Thursday, May 23, 2013

Knives and Swords: A Visual History

I was in Barnes and Noble last week waiting for the girlfriend to get off work. In the bargain book section, I happen to see this puppy. It's a little over priced I felt but what the hell. Looking up the picture online, I see it's 10% off the price I paid in the store. That pretty much insures I'll never buy another book in the store without doing a look up online first and getting the better price. Gee, I wonder why B&N could be having problems? Could it be selling products through your own damn store online cheaper than in the store? Nah.

Anyway, the book doesn't really start off with knives and swords, but talks about things in historic context. One of the things it shows are some of the weapons the royalty of Egypt might have used, like a dagger with a gold blade and scabbard with a hilt made of blue lapis lazuli. More impressive than that though, was as axe with the center part semi-hollow depicting a warrior on horseback design. It mentioned that axes were often the weapons of the nobility and the richer the person, the more decorative, more design oriented, more lavish, the weapons.

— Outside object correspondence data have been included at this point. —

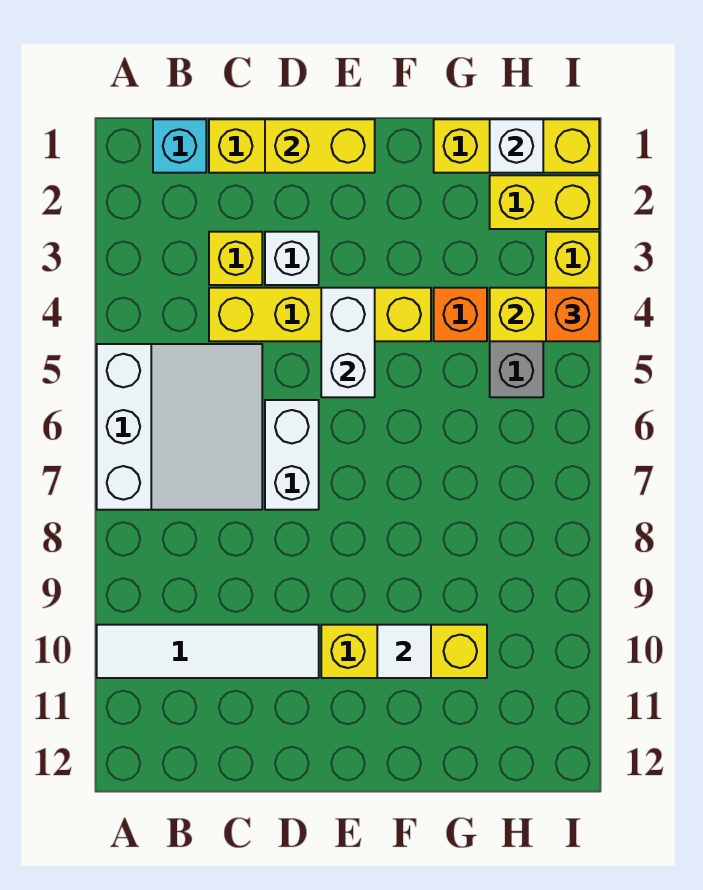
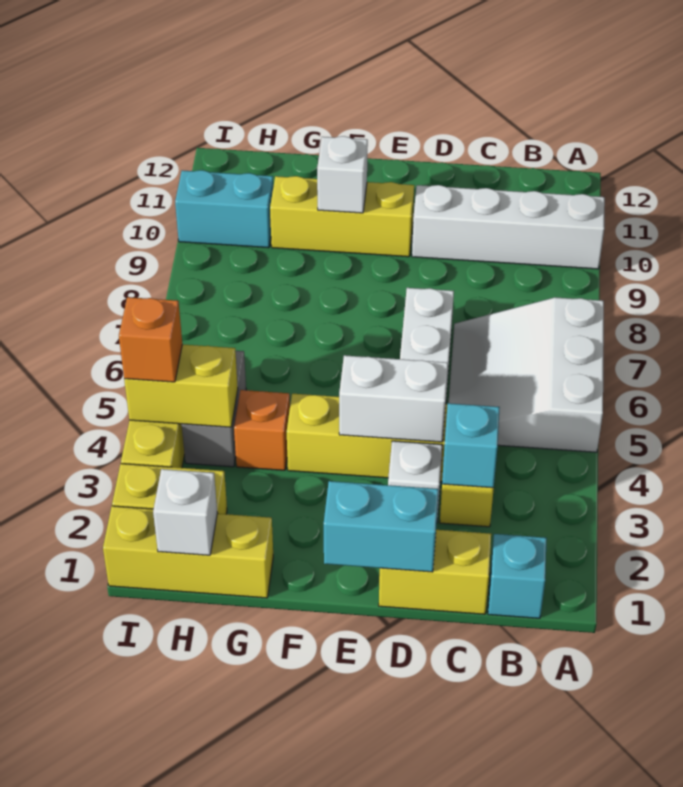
white tile A10:D10 level 1 -> white brick A10:D10 level 1
none -> cyan brick C3 level 2
yellow brick D1:E1 level 2 -> cyan brick D1:E1 level 2
white brick E4:E5 level 2 -> white brick D4:E4 level 2
white tile F10 level 2 -> white brick F10 level 2
none -> cyan brick H10:I10 level 1

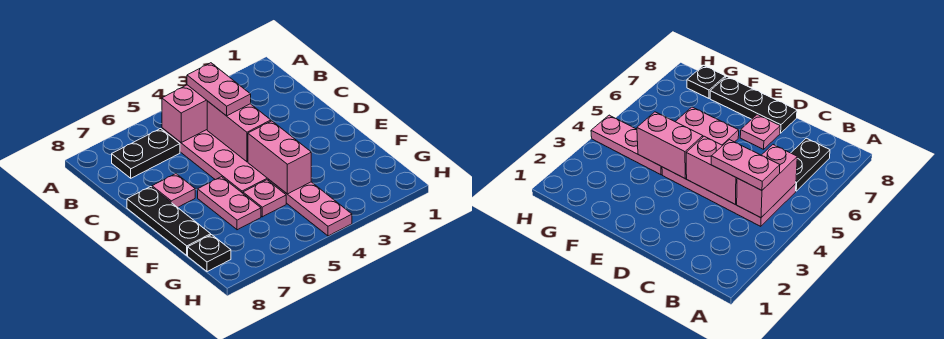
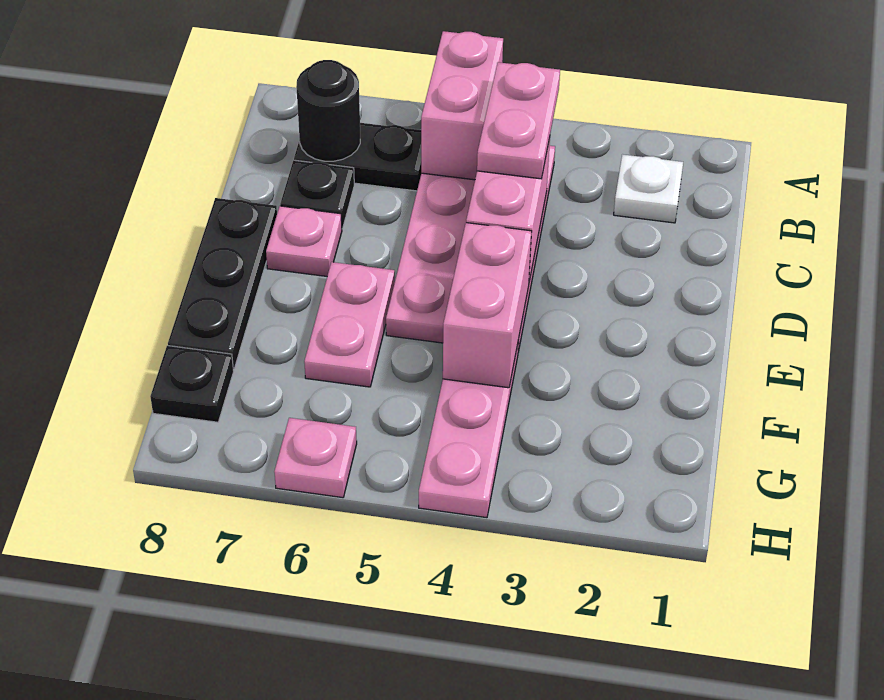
none -> white plate B2 level 1
pink brick B4:B5 level 2 -> pink brick A5:B5 level 2
none -> black round brick B7 level 2
none -> black plate C7 level 1
pink plate F5 level 1 -> pink plate H6 level 1

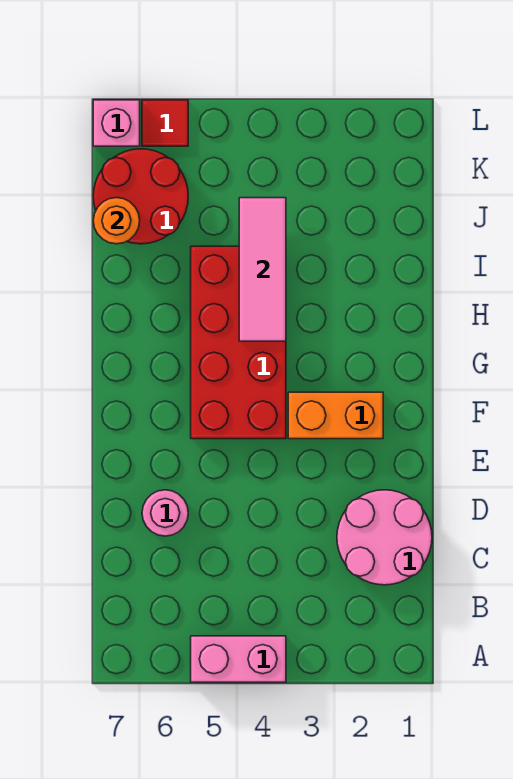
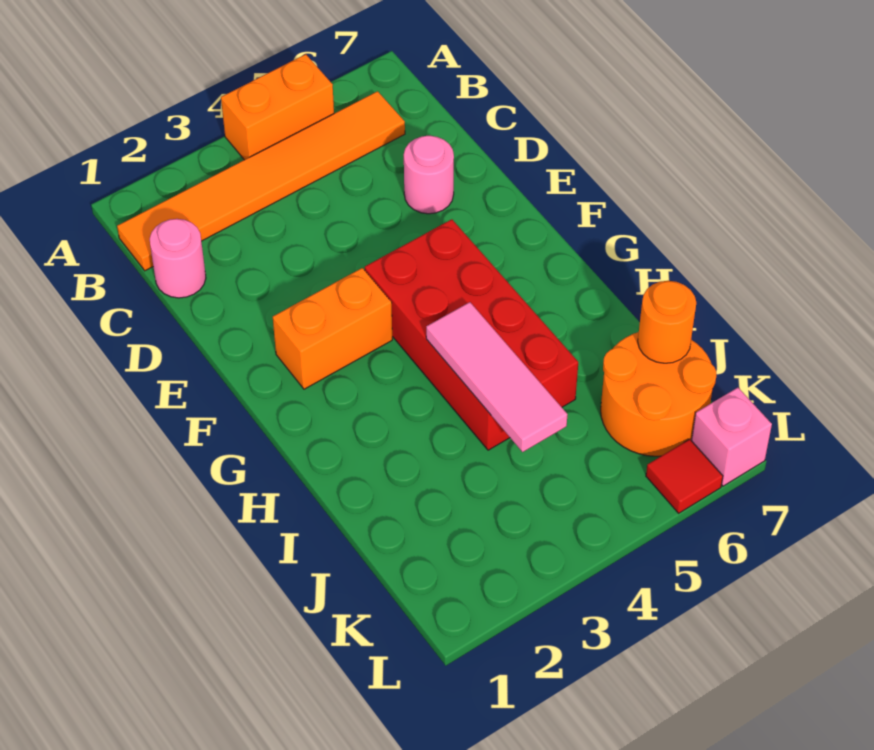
pink brick A4:A5 level 1 -> orange brick A4:A5 level 1
none -> orange tile B1:B6 level 1
pink round brick C1:D2 level 1 -> pink round brick C1 level 1
red round brick J6:K7 level 1 -> orange round brick J6:K7 level 1

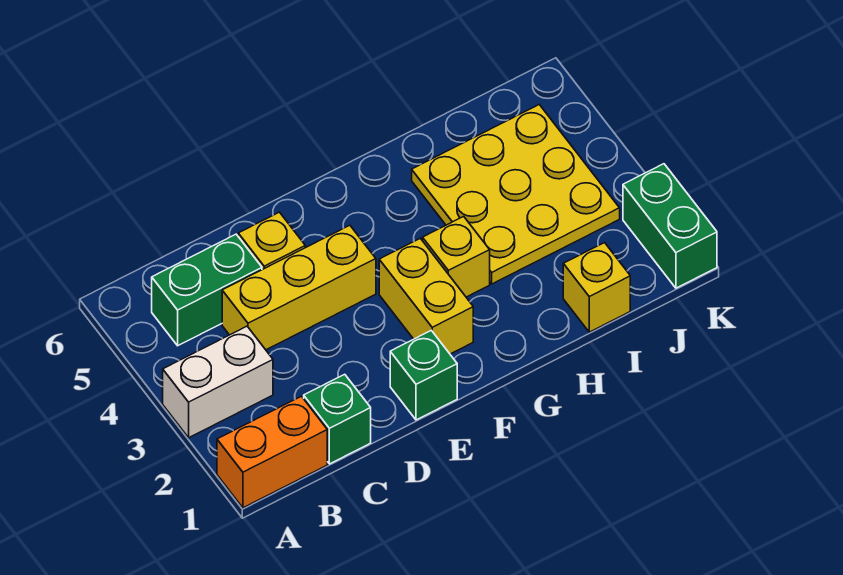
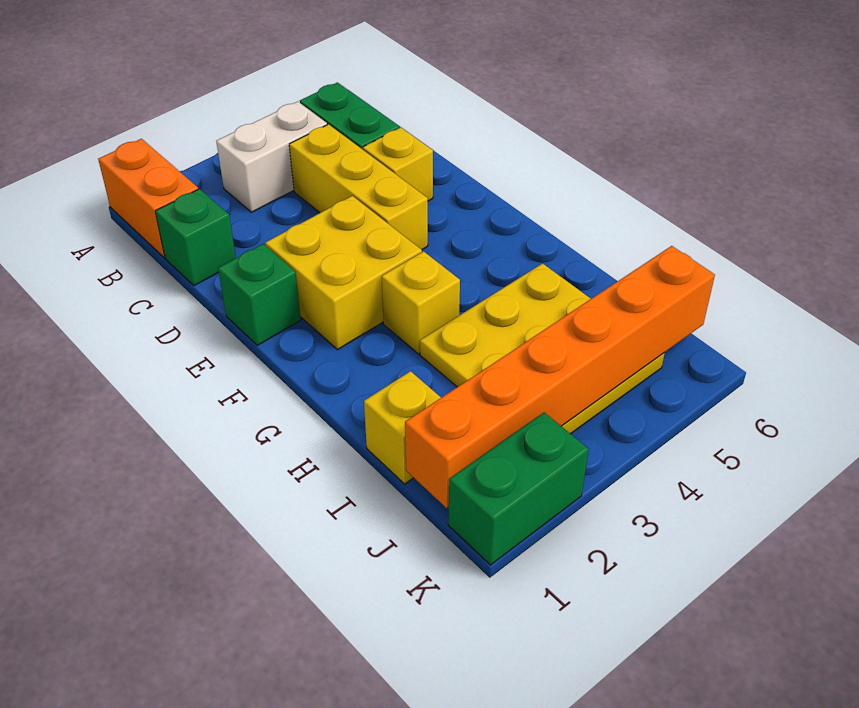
white brick A3:B3 level 1 -> white brick B3:B4 level 1
yellow brick F2:F3 level 1 -> yellow brick E2:F3 level 1
none -> orange brick J1:J6 level 2

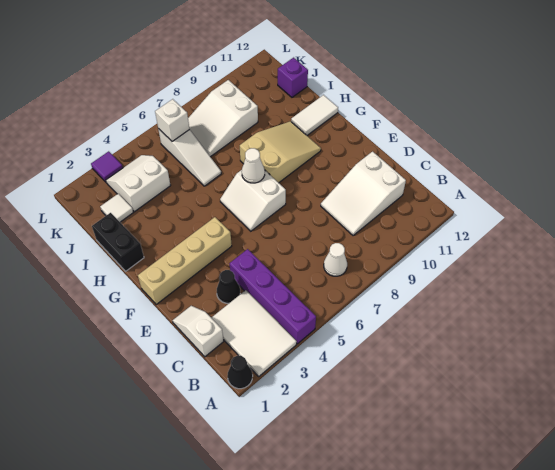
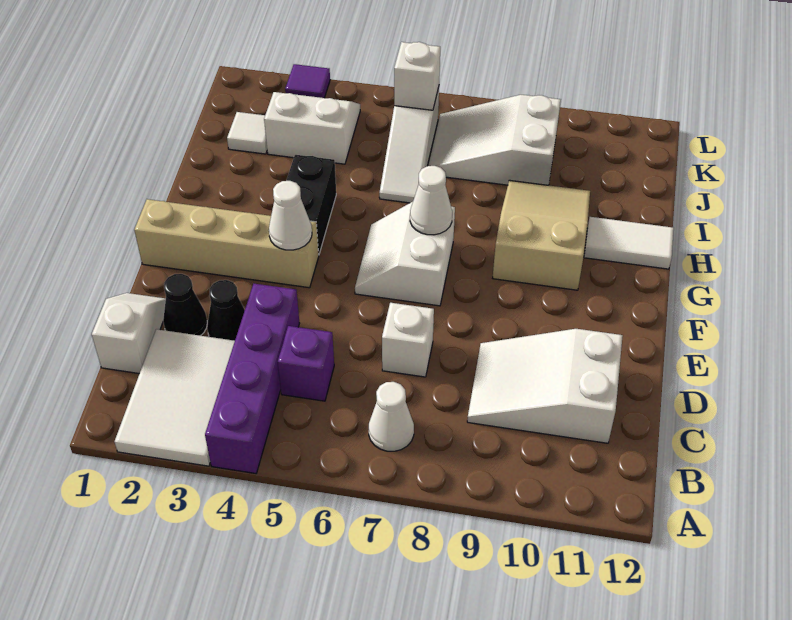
black cone A1 level 1 -> black cone D2 level 1
none -> white brick D7 level 1
none -> white cone F4 level 2
tan slope G8:H10 level 1 top 8 -> tan slope G9:I10 level 1 top G
black brick H1:I1 level 1 -> black brick G4:H4 level 1
purple brick J12 level 1 -> purple brick C5 level 1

The fact that we're talking about axes here, as opposed to swords, reminded me of an anime I had seen a while ago in that the main character there was a wielder of a spear. In her country, the spear was the top weapon while in the country she was travelling in, it might not necessarily have been a peasant weapon but close enough.

When looking at the different parts of your campaign world, what does the weapon of choice say about the culture? What does it say about the metallurgy skills present? What does it say about the quality of the iron and steel?

While I haven't gone into detail in Knives and Swords, the visuals are nice and the writing, while I'm not sure of it's accuracy, did get me thinking of the value of weapons to culture in terms of status symbols again so that was well worth looking into.